Stress physiologique et effets sublétaux
Les dégâts ne se limitent pas au système digestif. Une exposition chronique aux microplastiques peut provoquer :
inflammation,
stress oxydatif,
perturbations hormonales,
troubles du développement, surtout chez les jeunes stades.
Ces altérations s’additionnent et finissent par affecter la survie, la reproduction et les chaînes alimentaires.
Des “éponges” à contaminants
Les microplastiques ne sont pas dangereux uniquement par leur présence physique. Ils attirent et concentrent :
les additifs libérés par le plastique lui-même,
des polluants persistants,
des métaux lourds.
Une fois ingérés, ils deviennent un véhicule chimique interne qui intensifie l’exposition de la faune à ces substances.
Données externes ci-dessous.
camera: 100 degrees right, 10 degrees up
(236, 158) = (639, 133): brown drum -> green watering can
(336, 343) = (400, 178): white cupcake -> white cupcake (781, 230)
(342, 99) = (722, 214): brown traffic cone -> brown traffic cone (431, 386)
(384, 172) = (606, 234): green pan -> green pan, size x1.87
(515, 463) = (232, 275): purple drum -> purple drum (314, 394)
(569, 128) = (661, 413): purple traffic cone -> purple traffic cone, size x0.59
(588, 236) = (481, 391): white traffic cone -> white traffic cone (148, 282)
Dans un fleuve comme le Saint-Laurent, déjà exposé à d’autres polluants (pharmaceutiques, PFAS…), le cocktail est préoccupant.
Impacts sur l’écosystème et la qualité de l’eau
Les microplastiques ne se contentent pas de flotter : ils modifient les équilibres naturels.
Ils influencent :
la stabilité des sédiments,
le transport des particules dans le fleuve,
la composition du biofilm, ces communautés microbiennes essentielles au recyclage des nutriments.
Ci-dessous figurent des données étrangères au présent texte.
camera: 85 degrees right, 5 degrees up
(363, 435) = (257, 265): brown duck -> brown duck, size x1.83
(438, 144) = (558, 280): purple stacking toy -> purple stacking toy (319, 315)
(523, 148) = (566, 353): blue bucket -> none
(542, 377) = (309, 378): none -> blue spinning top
À long terme, un milieu moins résilient répond plus mal aux stress climatiques (réchauffement, crues, eutrophisation).
Et pour nous, humains : un risque réel ou exagéré ?
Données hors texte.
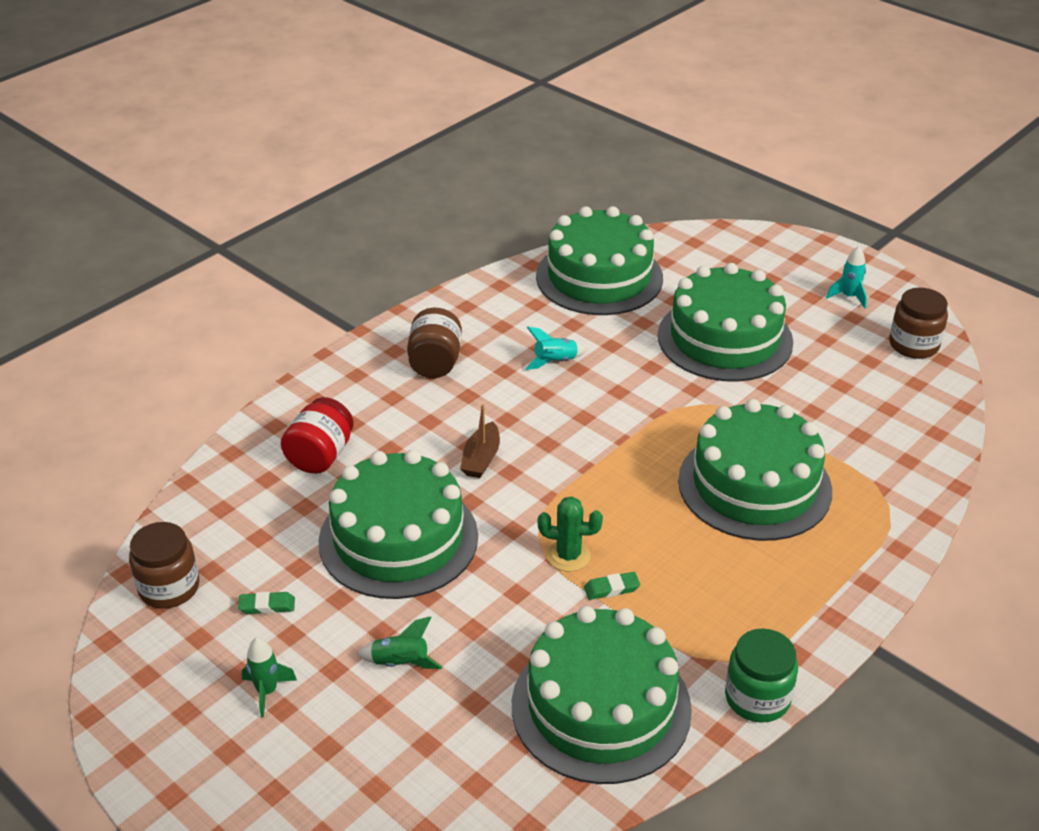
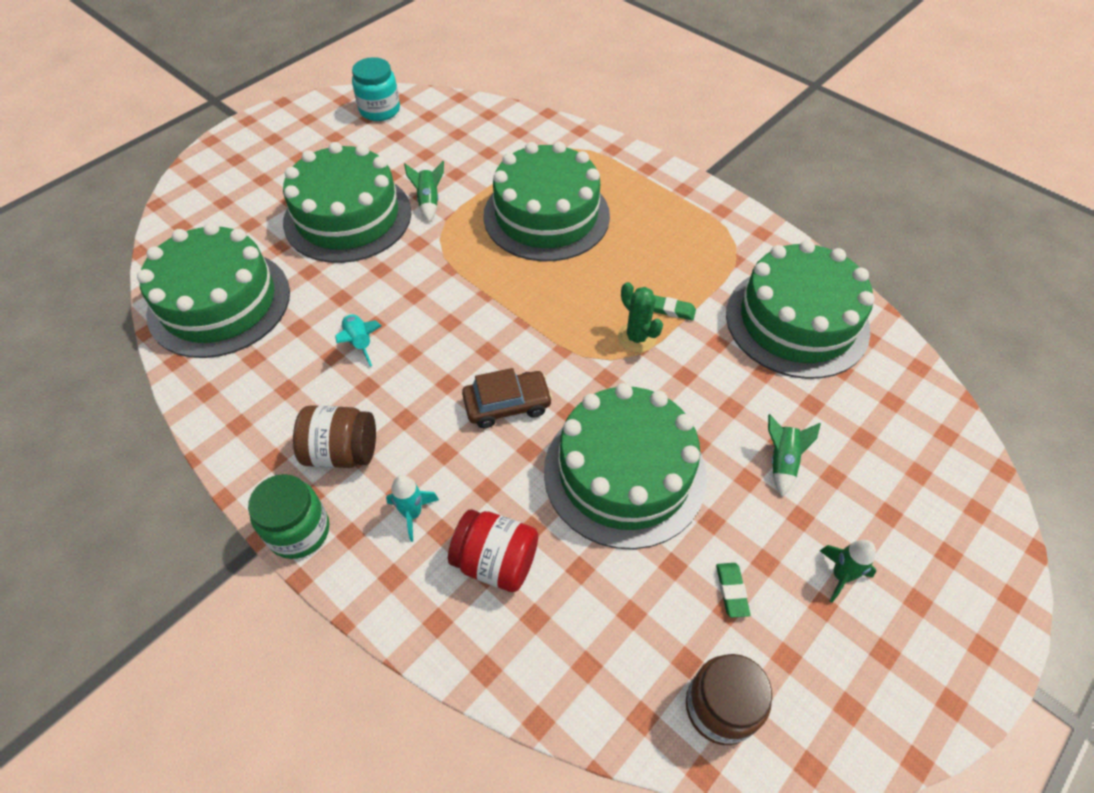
camera: 90 degrees left, 15 degrees up
(481, 459) = (507, 404): brown boat -> brown car
(568, 556) = (636, 338): green cactus -> green cactus turned 45 degrees counterclockwise
(611, 589) = (672, 310): green eraser -> green eraser turned 60 degrees counterclockwise
(757, 698) = (767, 234): green jar -> green jar (299, 531)
(760, 392) = (428, 201): none -> green rocket
(848, 297) = (305, 136): turquoise rocket -> turquoise rocket (412, 514)
(913, 345) = (380, 110): brown jar -> turquoise jar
Comment sommes-nous exposés ?
Les microplastiques nous atteignent principalement par :
l’ingestion (eau potable, fruits de mer, aliments transformés),
l’inhalation de particules atmosphériques,
potentiellement le contact cutané.
L’OMS reconnaît l’exposition comme réelle, mais encore mal quantifiée.
Le cas particulier du Saint-Laurent
Les populations qui consomment régulièrement du poisson local peuvent être exposées indirectement aux contaminants liés aux plastiques.
C’est pourquoi les autorités :
surveillent certains polluants dans les poissons,
publient des recommandations alimentaires précises,
appellent à la prudence sans alarmisme inutile.
Ce que montrent les études
Des particules minuscules peuvent :
traverser la barrière intestinale,
se faufiler dans les poumons,
atteindre potentiellement le sang, le placenta ou certains tissus.
Les effets suggérés incluent :
inflammation,
stress oxydatif,
perturbation immunitaire et métabolique.
Mais — et c’est essentiel — nous ignorons encore les conséquences d’une exposition chronique à faibles doses, car les études de laboratoire utilisent souvent des concentrations trop élevées ou des particules non représentatives du monde réel.
Ce que la science ignore encore
Malgré l’avancée rapide des recherches, plusieurs zones grises persistent :
Les nanoplastiques sont presque impossibles à mesurer, mais probablement les plus préoccupants.
Les interactions microplastiques + PFAS + médicaments semblent amplifier la toxicité.
Les études en laboratoire sont difficiles à transposer à l’environnement réel.
Le comportement à long terme des particules dans l’organisme humain reste inconnu.
Conclusion : les risques existent, mais la science doit encore combler de nombreuses lacunes.
Que peut-on faire ?
À l’échelle politique
Renforcer la surveillance du fleuve (eau, sédiments, faune).
Améliorer les stations d’épuration.
Interdire davantage de plastiques problématiques.
Intégrer les microplastiques dans les normes officielles de qualité de l’eau.
À notre échelle
Réduire l’usage de plastique à usage unique.
Choisir des articles durables, réparables.
Limiter l’achat de textiles synthétiques (grande source de microfibres).
Participer à des nettoyages de berges.
Soutenir les entreprises qui réduisent l’emballage.
Chaque geste individuel compte — et s’additionne.
Au niveau des collectivités
Organiser ou soutenir des collectes de déchets.
Installer des filtres sur certains égouts pluviaux.
Réduire le plastique à usage unique dans les commerces locaux.
Encourager la science citoyenne.
Pourquoi agir dès maintenant ?
Parce que les microplastiques sont déjà là, installés dans le Saint-Laurent, dans ses sédiments, dans les organismes, et en partie dans notre quotidien.
Parce que la science avance mais n’a pas encore toutes les réponses.
Parce qu’attendre la certitude scientifique reviendrait à laisser le problème s’amplifier.
Agir aujourd’hui, c’est protéger :
la biodiversité du fleuve,
notre santé future,
et la richesse culturelle et écologique du Saint-Laurent.